SoniEx2 commented 1 year ago

what about System 7 support?

sunfishcode commented 1 year ago

Do you mean Mac OS System 7, the last release of which was 26 years ago? I think it's safe to call that exotic in this context. I'm not opposed to supporting it in principle, but if it would require wasi-filesystem to be significantly more complex for the platforms that the vast majority of users today are using, I don't think that tradeoff is worthwhile.

sunfishcode commented 1 year ago

Path strings are what the vast majority of platforms in use today use, and it's a goal of wasi-filesystem to support existing filesystems.
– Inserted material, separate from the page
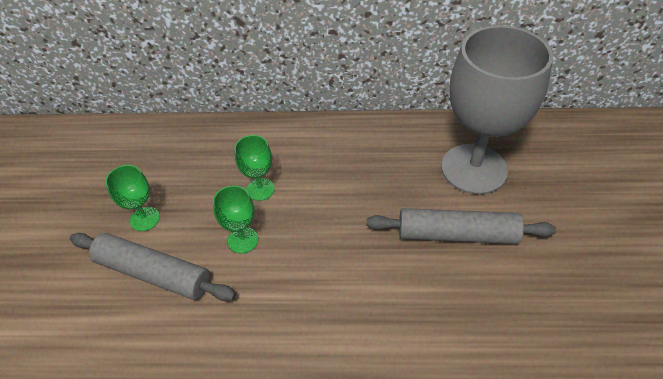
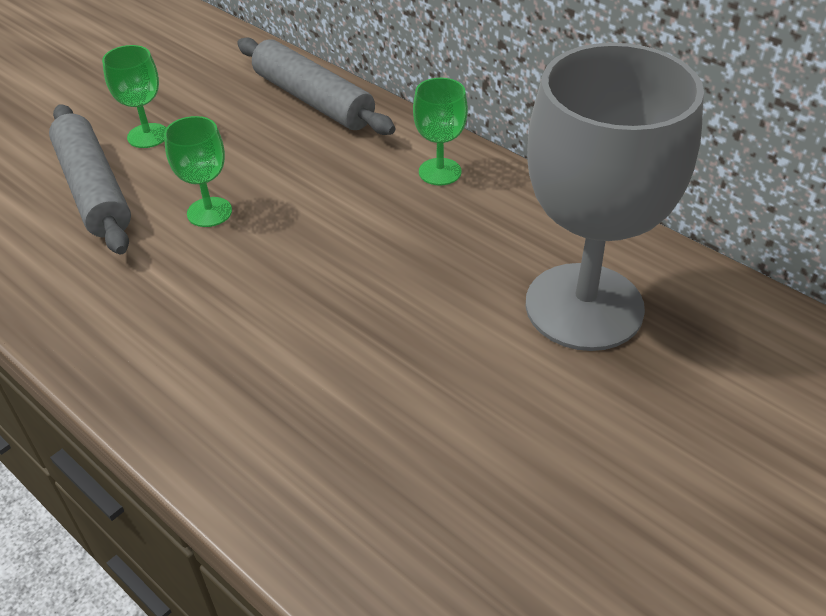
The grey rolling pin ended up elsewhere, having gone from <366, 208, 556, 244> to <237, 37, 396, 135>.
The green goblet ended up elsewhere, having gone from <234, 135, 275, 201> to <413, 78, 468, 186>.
Changing this is theoretically interesting, but with the filesystems in use today, it would add overhead, preclude some optimizations, increase code size, and not bring any advantages for the vast majority of expected use cases.

badeend commented 1 year ago

In principle I like @SoniEx2 suggestion, so I just wanted to add third option for the records; keep paths in the interface, but represent them as a list of path segments, instead of a single / separated string. This would tackle both the OP's concerns while also allowing RESOLVE_BENEATH-like syscall optimizations. In exchange for more heap allocations.

Having said that, I agree with @ sunfishcode's previous comment. So no need to reopen this issue.

SoniEx2 commented 1 year ago

how much of a bottleneck is it exactly? as in ppl thought rust's bounds checking was gonna be a bottleneck and rust proved them wrong.

we still believe an API that is harder for implementers to get wrong is better than an API that has giant warnings about how to implement it correctly.

sunfishcode commented 1 year ago

It can be as much as the difference between making one host system call per open and one host system call per path component per open. If you believe the situation might be analogous to array bounds checking in Rust, I encourage you to prototype something and measure the overhead.

An additional consideration is the complexity in guest toolchains of supporting existing code which uses paths.

SoniEx2 commented 1 year ago

we don't mind taking the path as an array of path components. if you're gonna be interpolating path components (strings) into a path (for passing onto host API with RESOLVE_BENEATH), hopefully that's enough to make the implementer think about escaping/filtering.

the complexity in guest toolchains is definitely not insignificant tho.

it's kinda unfortunate that the filesystem is so ubiquitous across modern systems that you can't even begin to consider making it better. and we don't even mean replacing it or getting rid of it.